Byron Dorgan's Financial Plan: Common Sense From The Senator Who Saw This Coming
He got it right last time.
Senator Byron Dorgan, Democrat of North Dakota, was one of eight senators who stood up to oppose the repeal of the Glass-Steagall act in 1999. That repeal, which was signed into law by President Clinton exactly 10 years ago today, broke down the barriers between commercial banking and investment banking, and led to the growth of behemoth financial firms that were able to take enormous risks with impunity, because they were "too big to fail."
"I think we will in 10 years' time look back and say we should not have done this," Dorgan said back then. The video of his speech has become something of a cult favorite for wonks -- ten years, a $700 billion bailout and a major financial crisis later.

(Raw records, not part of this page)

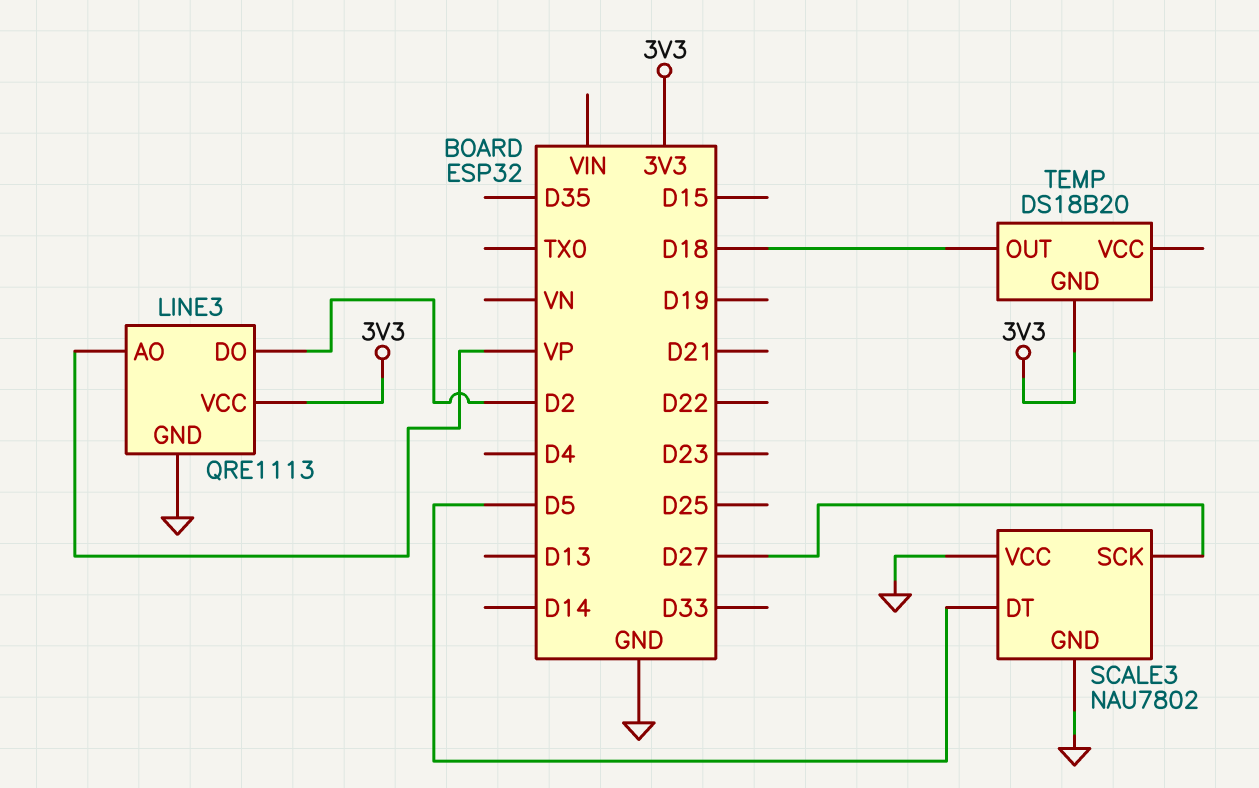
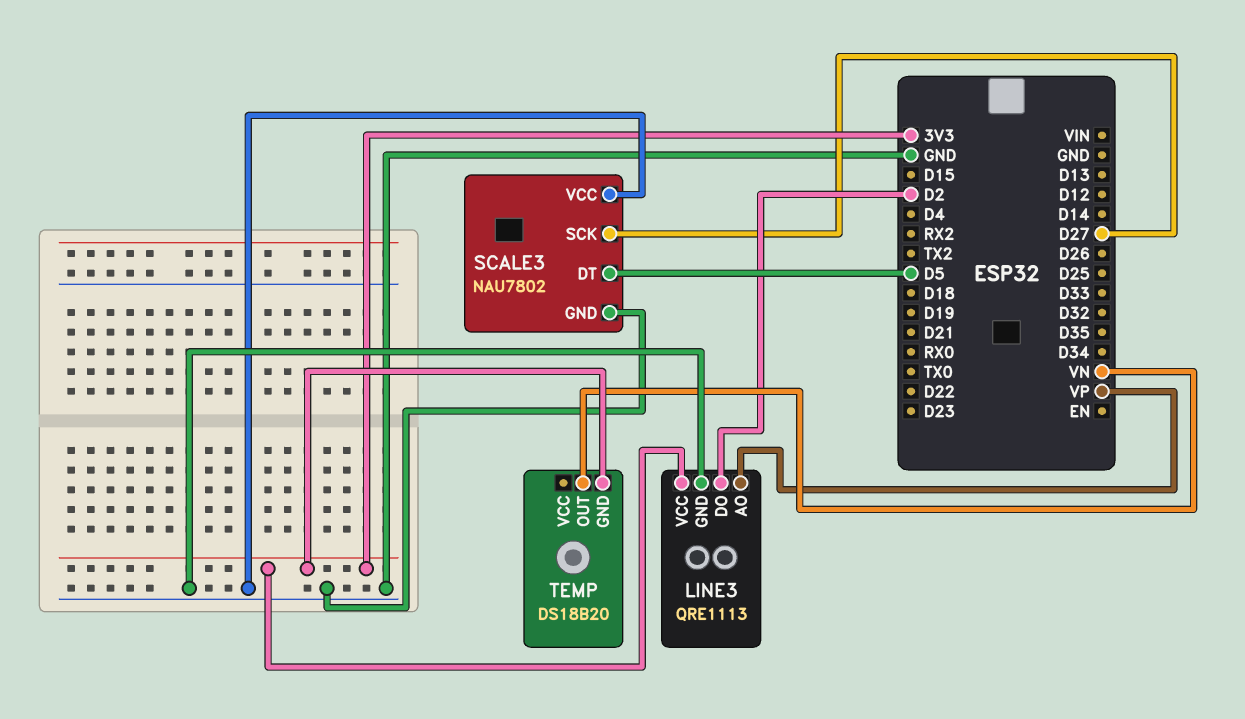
TEMP pin OUT: D18 -> VN

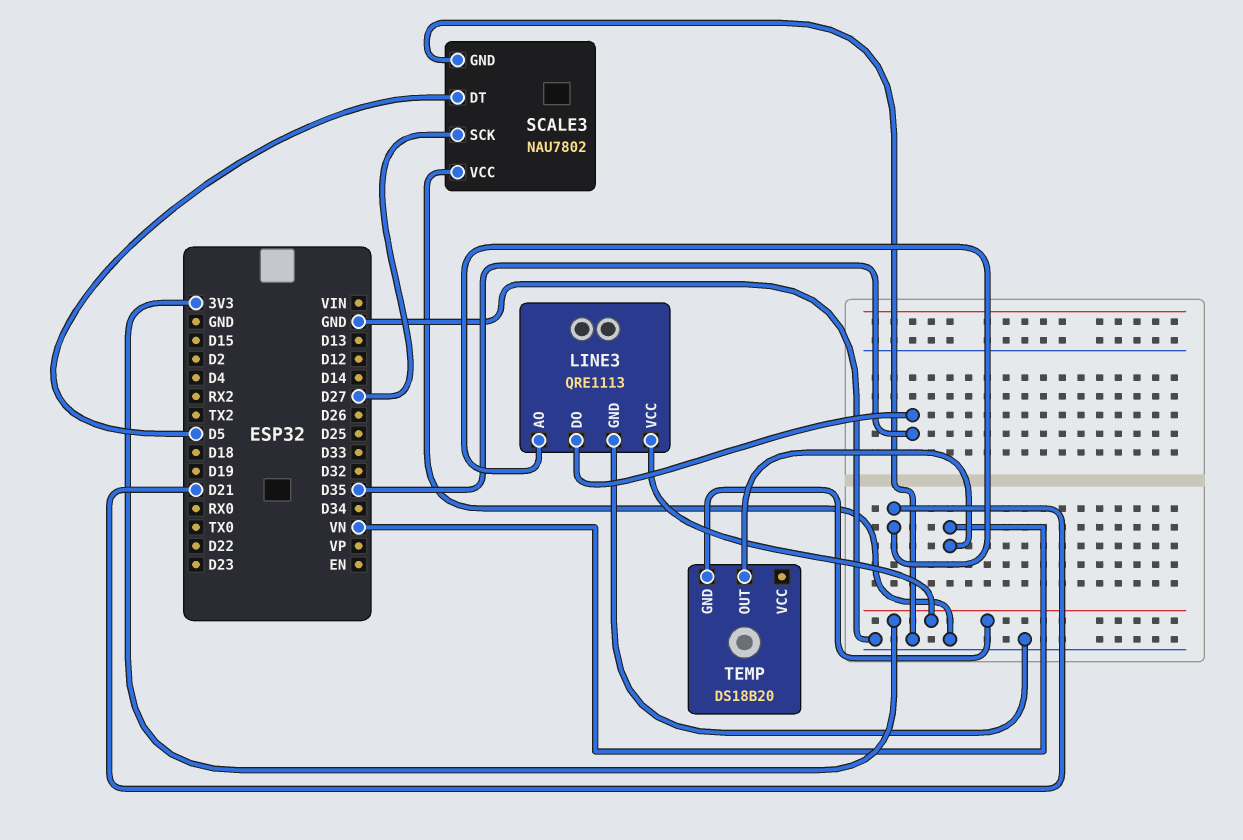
LINE3 pin AO: VP -> D21
LINE3 pin DO: D2 -> D35

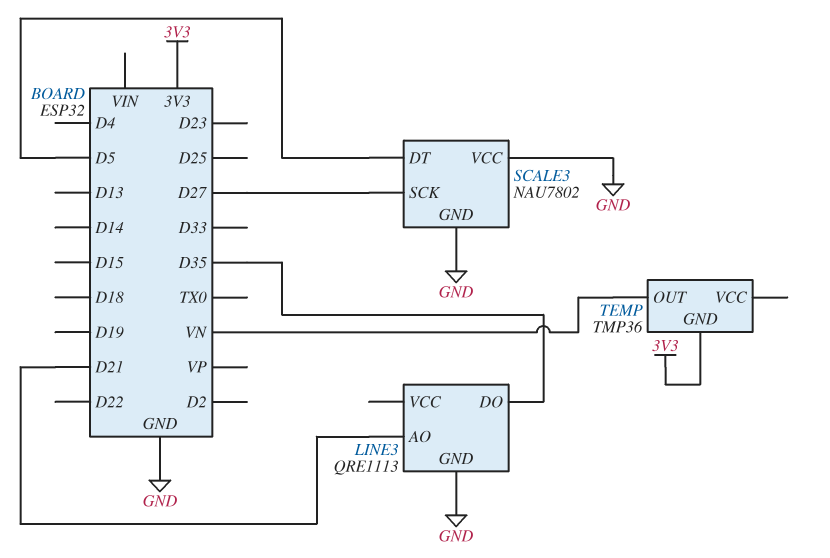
LINE3 pin VCC: 3V3 -> none
TEMP: DS18B20 -> TMP36

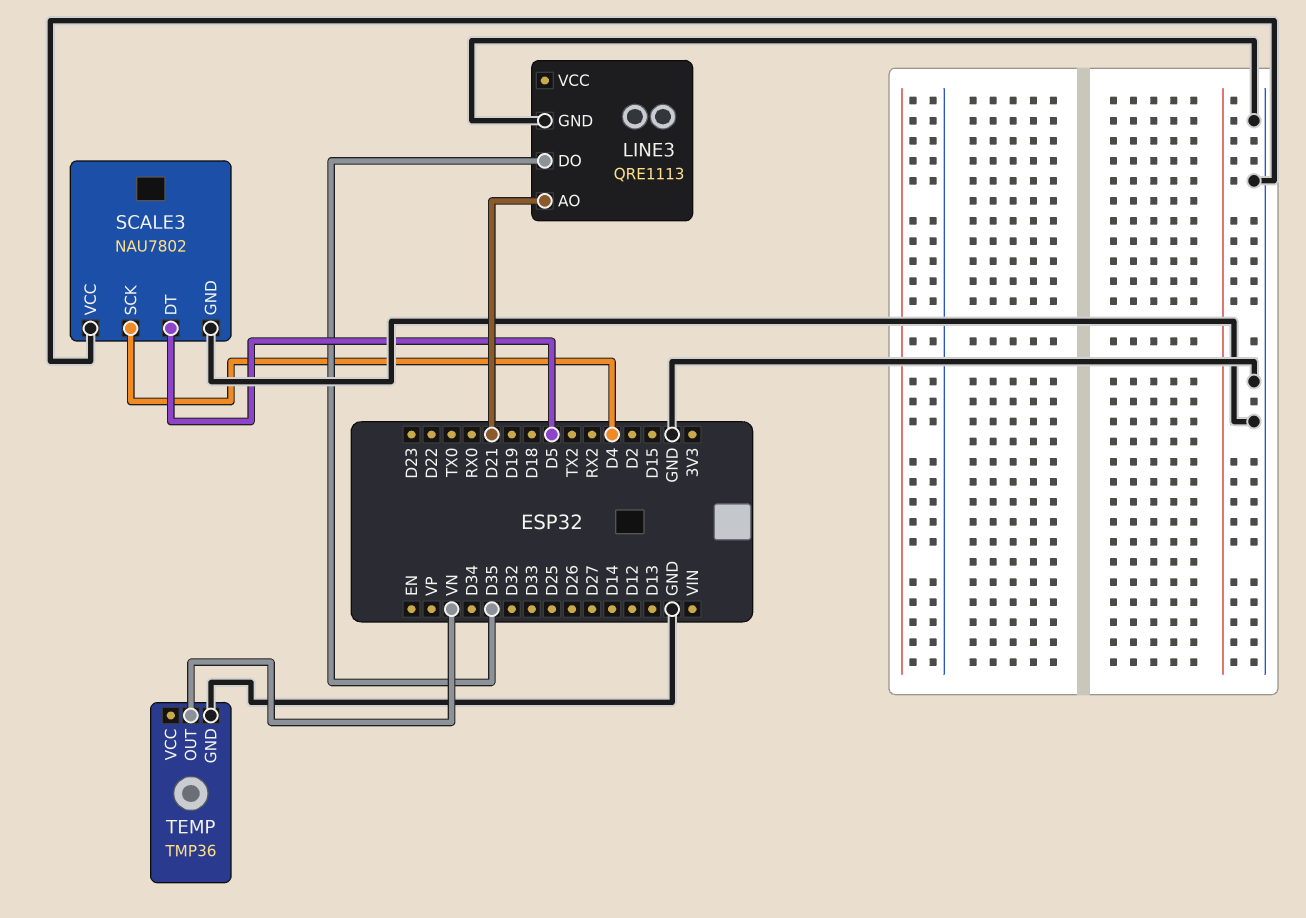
SCALE3 pin SCK: D27 -> D4
TEMP pin GND: 3V3 -> GND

Washington has an odd habit of listening to the people who consistently get such things wrong, and ignoring the ones who get them right.
So today, on this solemn anniversary, how about listening to this guy? What does he think we should do now?
"Three things," the senator told me in an interview. "One is to separate investment banks and FDIC-insured banks. Second, prohibit FDIC-insured banks from dealing in risky financial instruments on their own proprietary accounts... And third, abolish 'too big to fail.' If you're too big to fail, you're too big. Too big to fail is what I call no-fault capitalism."